While this emphasis on personal experience certainly engages the group, I have to conceal my concern that it sidelines the possibility of ‘unlearning’ commonly held thoughts about contemporary dance. For instance, when participants echo many popular (mis)understandings of dance performance, they remain unremarked and unreflected. At its best dance is said to provide entertainment, have ‘exciting’ movement, emotion, and feature captivating performers, while at its worst, it is described as self-interested. Referring to dancers who languidly move and observe their limbs in the name of performance, one participant comments ‘I don’t care if your arm does that,’ and rolls her eyes.

In counterpoint to the freely structured form of the workshop, we are nevertheless given some guiding questions to redirect focus away from knee-jerk criticism and value judgements: Where and who are you in the space? What do you want? A week later, Reid similarly refers us to theatre scholar Elinor Fuchs’ ‘EF’s Visit to a Small Planet’, a questionnaire for theatre appreciation.

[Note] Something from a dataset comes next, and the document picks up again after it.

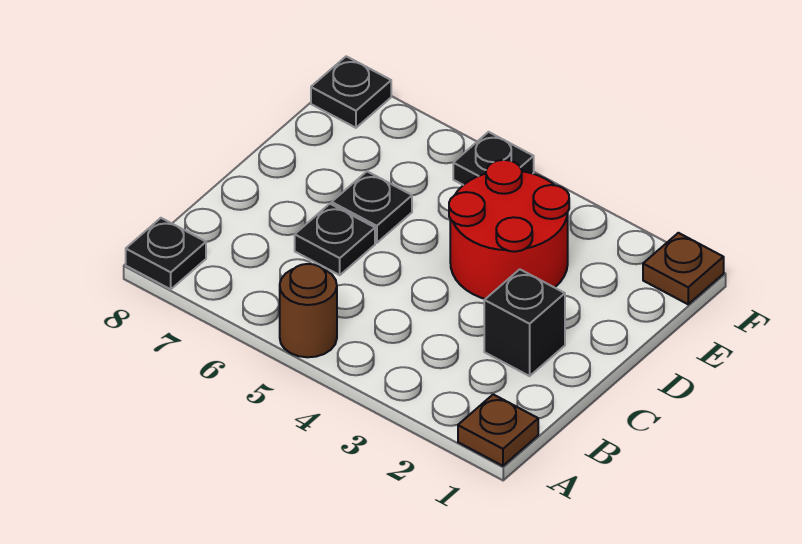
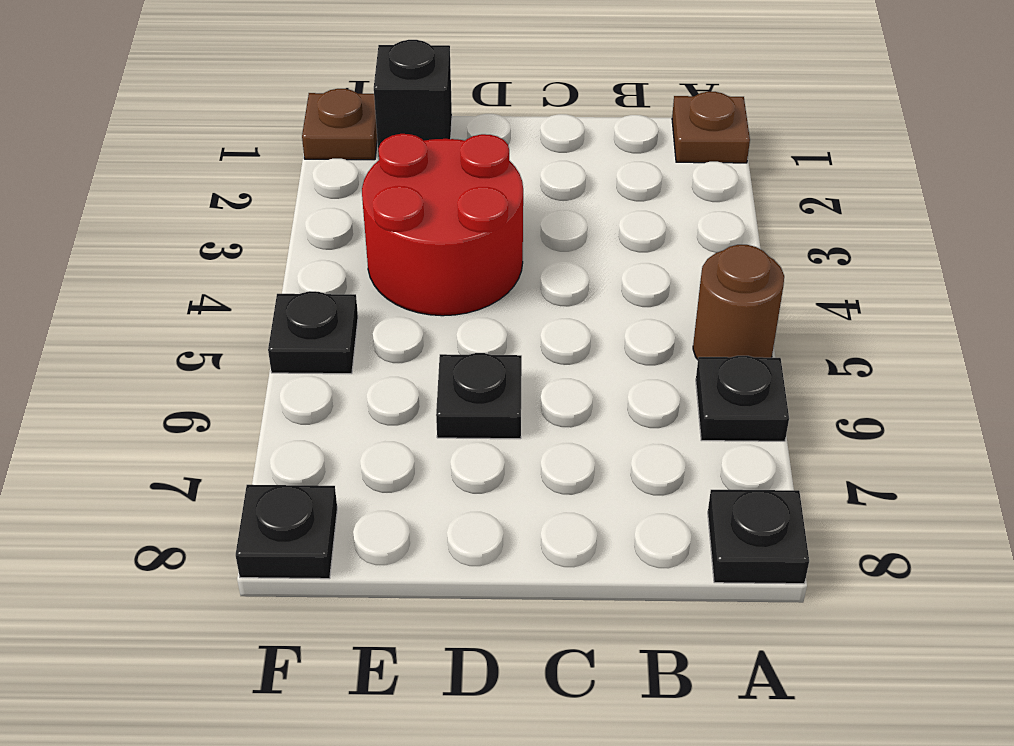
black brick C2 level 1 -> black brick E1 level 1
black plate C6 level 1 -> black plate A6 level 1

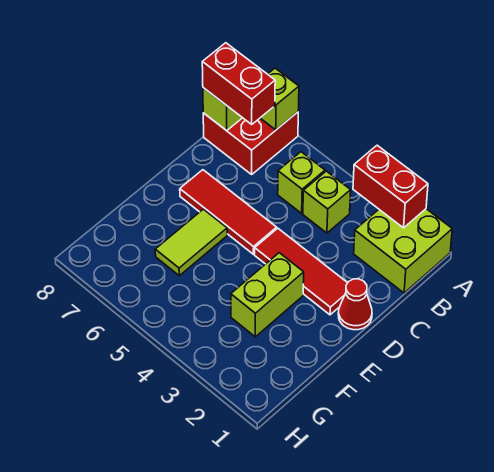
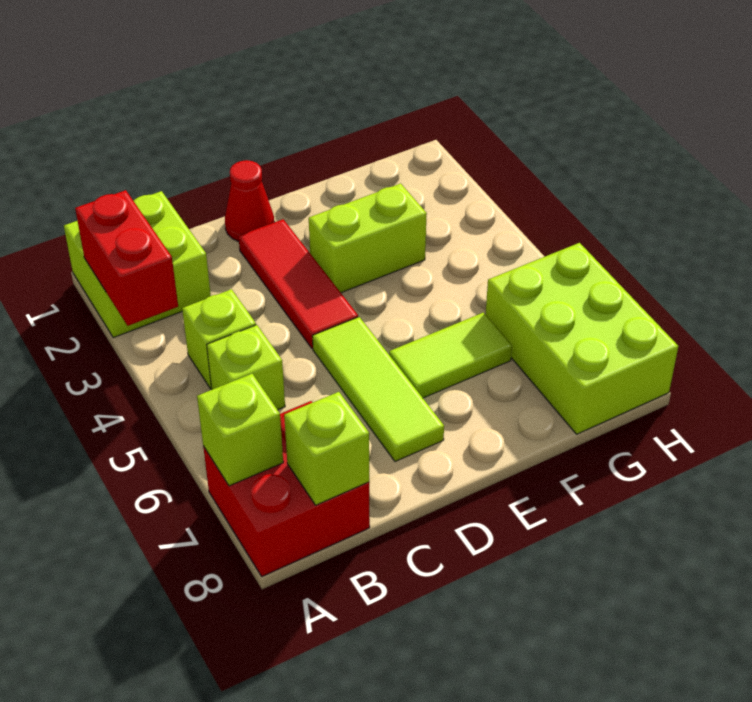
red brick B7:B8 level 3 -> none
red tile D5:D7 level 1 -> lime tile D5:D7 level 1
none -> lime brick G6:H8 level 1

At the end of the workshop, one enthusiastic participant and regular theatre-goer comments:

I came in with the expectation of being schooled on dance history and also given a framework of intellectual ways to look at dance. It was actually surprising and really valuable to be told your reaction is valid. All of us are just having reactions and we can talk about them. I realised I can read work in a way that doesn’t involve huge intellectual outlay or academics or historical awareness.

 

It’s terrific that a few more theatregoers feel at ease watching dance. I’m a firm believer that acknowledging each audience member’s own expertise as a frame for viewing dance is a necessary project.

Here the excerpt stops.